The corporatization of Vimeo was also off-putting because Vimeo’s whole image, from jump, was to be something different from the other video platforms popping up in the transition to Web 2.0. The company was first built and launched in the mid-2000s, gaining attention as a more artistically inclined competitor to YouTube: Where the Google-owned video player acted as a hobbyist free-for-all, Vimeo would be marketed by its Hollywood-veteran executives as a virtual exhibit for, and curator of, serious cinephiles and technical wizards.
There was a lot Vimeo was willing to offer: high-definition streaming that YouTube then lacked, customizable embeds, and a staff of curators who’d willingly spotlight unknown users’ works on the front page—per judgment of merit, not merely virality. If YouTube was initially a forum where amateur, grainy recordings could be put up for funzies, Vimeo was the gathering place for those who cared about high-definition streaming as well as high-quality output that was free of ads.
For a while, Vimeo indeed served that purpose and then some. HBO’s much-acclaimed High Maintenance started off as a Vimeo-exclusive web series. Years before How to With John Wilson premiered on the same provider, the titular documentarian developed his distinct slice-of-life observational style through Vimeo-uploaded clips. The platform—via active recruitment and word-of-mouth and creator-friendly compensation streams—also attracted already-prestigious directors like Spike Lee, Joss Whedon, and Don Hertzfeldt, while also resurfacing lost media and obscure film libraries.
Yet the backing from parent company InterActiveCorp that allowed Vimeo to flourish would also invite its decline. When Vimeo use exploded during the pandemic lockdowns, IAC sold off the platform for a nice sum in 2021, counting upon the sense of optimism and expectations of future growth so pervasive among techies in that era. But when those expectations weren’t met, the newly independent Vimeo C-suite couldn’t figure out an ideal pivot. Already bogged down by costs incurred from hi-def streaming bandwidth, lawsuits over the use of copyrighted music, multiple corporate acquisitions, and virtual storage capacity, Vimeo flailed and trimmed corners where it could, through layoffs and reduced multimedia interoperability and limits on nonpaying consumers. Even going back to its CollegeHumor roots, by providing the streaming infrastructure for the site’s successful relaunch as Dropout TV, didn’t help the bottom line.
Vimeo in the year 2025 was a platform unsure of itself, attempting to behave like a stand-alone media empire while playing catch-up with evermore potent competitors and offering all sorts of additional side products instead of focusing on what made it a name: the creators.
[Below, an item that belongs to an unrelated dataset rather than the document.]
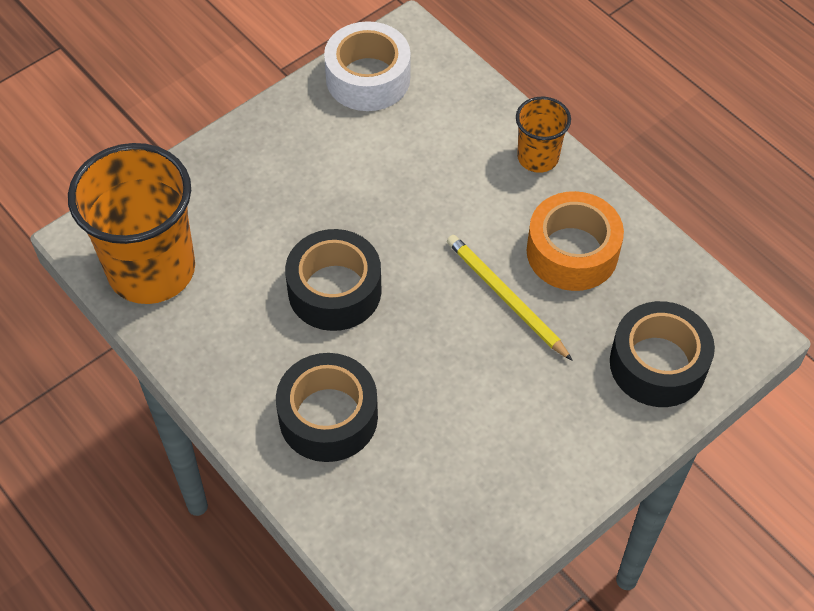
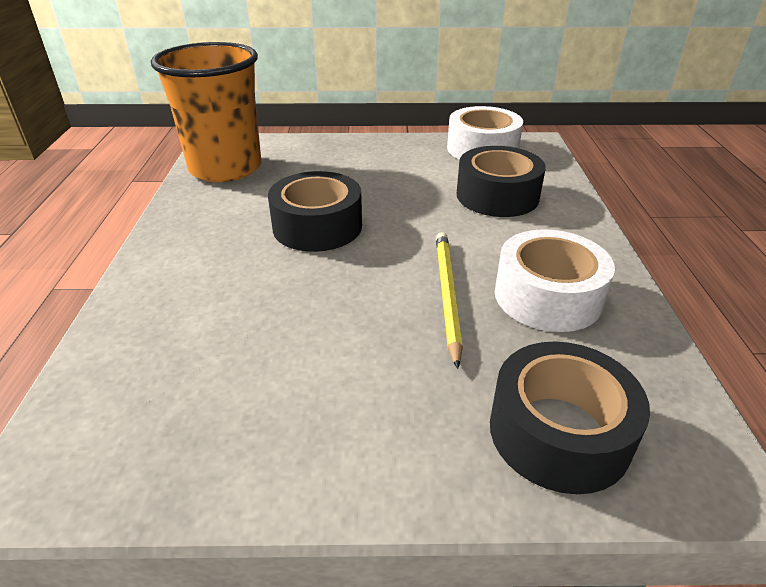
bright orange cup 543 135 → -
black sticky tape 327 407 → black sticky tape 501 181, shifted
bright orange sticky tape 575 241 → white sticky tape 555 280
Now, a whole lot of brilliant filmmakers, careful archivists, and video specialists avoiding the pressing algorithmic demands of the YouTube–TikTok duopoly have to worry about what may happen to all their works—and figure out where they can possibly go next. Private equity–style tactics did kill Vimeo, but it was also injured before then, thanks to corporate greed and multiple unforced errors. In a very literal sense, the future of internet video looks narrower than ever before.